And then she is being saved—saved by a striking boy with a rich voice and eyes that warm her up to the core the moment he smiles—at her, for her—and suddenly, Karin does not feel so ordinary anymore.

There is something different about you, her mother tells her with a knowing smile, ever since you came back from Konoha.
Karin jumps in her seat, awkward denial bubbling up in her throat and evaporating the moment the woman laughs. I like it. You look prettier, Karin.

She does not know about that—can't see any difference as she looks at herself in the mirror, self-consciously pulling on some strands of red hair and squinting at her reflection.
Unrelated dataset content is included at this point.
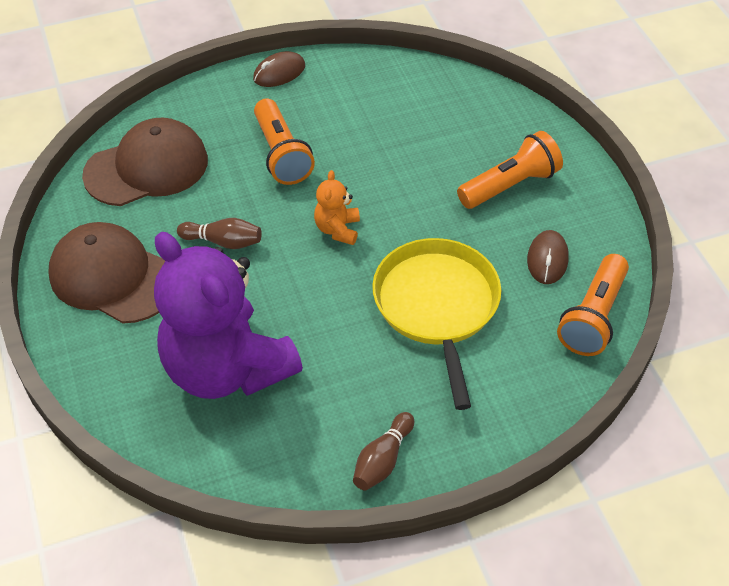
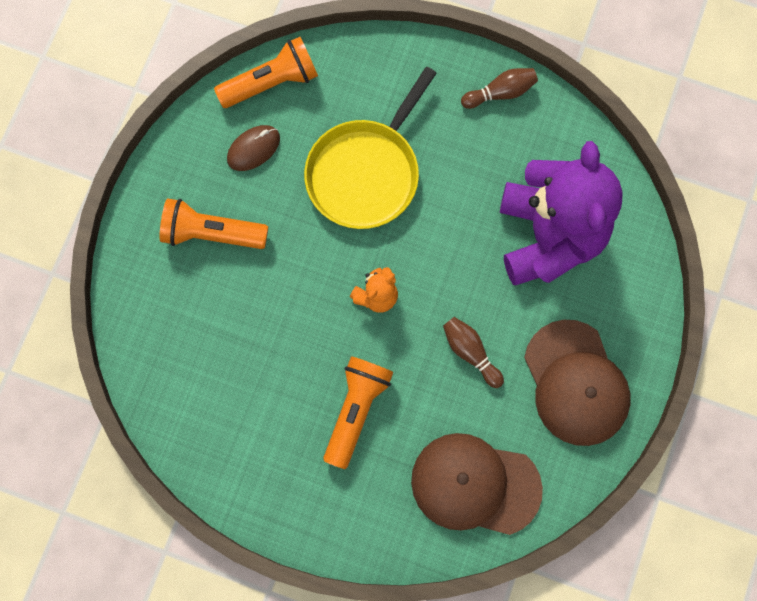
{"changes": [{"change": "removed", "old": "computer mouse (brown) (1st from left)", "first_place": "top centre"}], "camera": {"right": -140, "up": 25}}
What she does know, though—what she can't forget, is

See ya, he said. It takes Karin a surprising amount of time to realize that, for the first time since she can remember, there is something she wants.

Wants for herself; not for her parents, not for those she cares about. Something that is completely hers, in all its staggering intensity and youthful hope.

See ya, he said. And with his promise Karin discovers how good it feels to feel alive.


—by amber eyes that seem to spark.
"Ara~ I wonder if I should tell you. It just so happens to be a highly-guarded secret."
"I will keep it, I promise! I won't tell anybody!"

A chuckle, "Alright, alright! Since you insist, I'll tell you. It—"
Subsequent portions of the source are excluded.